Хрустят хлебцы, опустошаются стаканы с молоком. Лалла улыбается, блестят ровные мелкие вставные зубы, у нее светлая улыбка, сразу же освещающая ее серо-голубые глаза.

— В таких вещах нельзя знать, что правда, а что ложь. Пу видит то, чего не видит Даг. Пастор видит то, чего не видит фрекен Энерут. Я вижу то, чего не видит Май. Каждый видит свое.

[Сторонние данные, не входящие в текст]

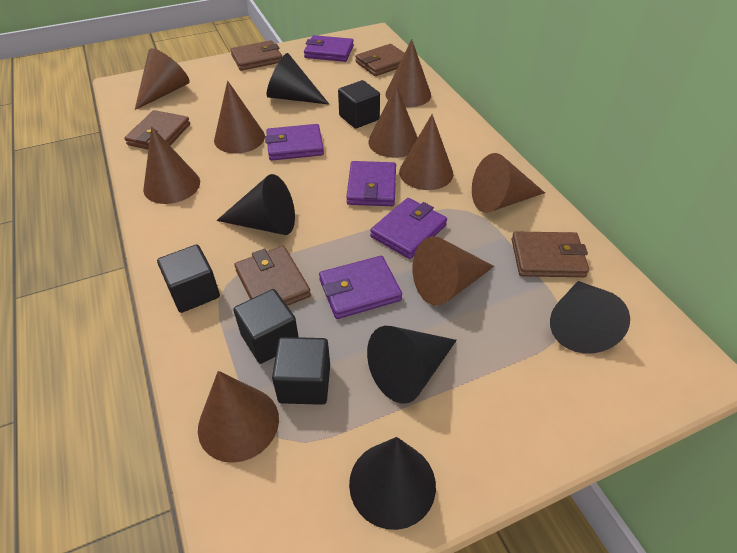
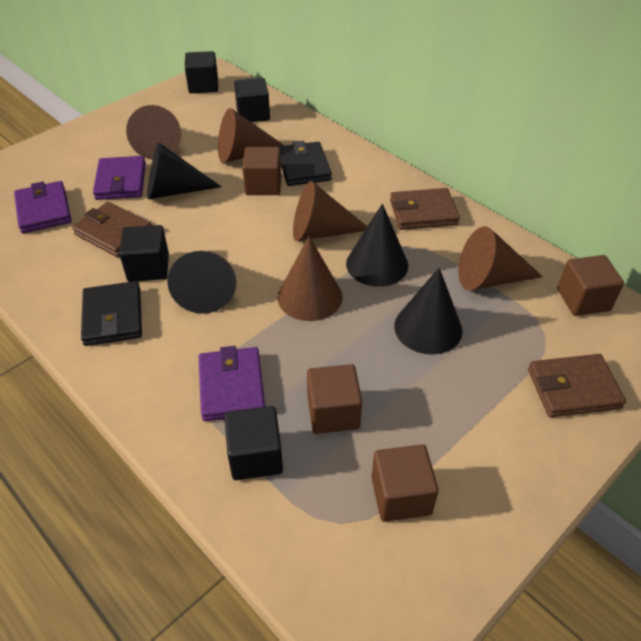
black cone: 5 -> 4
black wallet: 0 -> 2
brown cone: 9 -> 5
brown cube: 0 -> 4
brown wallet: 5 -> 3
purple wallet: 5 -> 3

— Почему повесился Часовщик? — внезапно спрашивает Пу. Спрашивает, хотя не хочет спрашивать, но вопрос уже задан.

— Никто точно не знает, — говорит Лалла, а вид у нее при этом такой, что она-то уж знает точно.

— Расскажи, Лалла.

— Ты перепугаешься, Пу, и описаешься, — говорит Даг.

— Заткнись, — отвечает Пу с долей нетерпения, но без враждебности.

— Никто точно не знает, — повторяет Лалла. — Но говорят — я слыхала, — что он свихнулся от страха. Он был не местный, из Таммерфорса. Сперва обосновался в Кварнсведене, но тамошних часы не интересовали, и заработки у него были мизерные. Когда жена умерла от тифа, он перебрался в Борленге, а там в то время много чего происходило, и он прилично зарабатывал. Но люди считали его чудным. Нет, нет! Он всегда был приветливый и вежливый, так что тут ничего такого. И заказы выполнял аккуратно, наверняка был человек порядочный, но все равно его считали чудным.

— Почему он покончил с собой? — Пу расчесывает комариный укус на коленке. Бутерброд забыт. Даг тоже не может побороть скептического интереса. Лалла поняла, что слушатели у нее на крючке, и потому не торопится.

— В его лавке стояли напольные часы, черные, высокие, узкие, с золотыми вензелями вокруг циферблата. Можно было открыть верхнюю дверцу, там качался маятник, но почему-то имелась и нижняя дверца. А за ней пустота — или то, что казалось пустотой. Часы тикали задумчиво, с достоинством, мрачно отбивая каждые половину часа и целый час. Много лет ничего примечательного с этими часами не происходило. Напротив, они были послушные, шли минута в минуту и не требовали ремонта. Но вдруг в один прекрасный день их словно подменили. Они начали то отставать, то спешить, иногда на несколько часов в сутки. И когда им, к примеру, следовало бить два, они били семь. Или когда следовало отбивать целый час, они отбивали половину, а порой замолкали совсем, точно мертвые, а потом вдруг снова начинали идти. Тяжелая забота свалилась на голову Часовщика. Уж он их чинил и так и эдак, поменял механизм и колесики, гирю и маятник, даже стрелки. Ничего не помогало. В конце концов он перетащил часы в свою спаленку, которая служила ему и кухней, — темный чуланчик позади лавки. Ведь не мог же он позволить неисправным часам-скандалистам красоваться в лавке на всеобщее посмешище. Этого никак нельзя было допустить, понятное дело. Так вот и жил он с часами днем и ночью. По нескольку раз в день запирал лавку и мчался в чулан проверять, не взялись ли часы за ум. Ночью просыпался каждый час, прислушиваясь к бою часов, но понимал, что все идет наперекосяк. Однажды, когда он вынул часовой механизм, чтобы покопаться в нем, одна шестеренка выскочила точно сама по себе и глубоко порезала ему ладонь. Кровь из раны прямо-таки хлестала, заливая механизм и стол. Пришлось Часовщику бежать в больницу, где ему осмотрели рану и остановили кровь.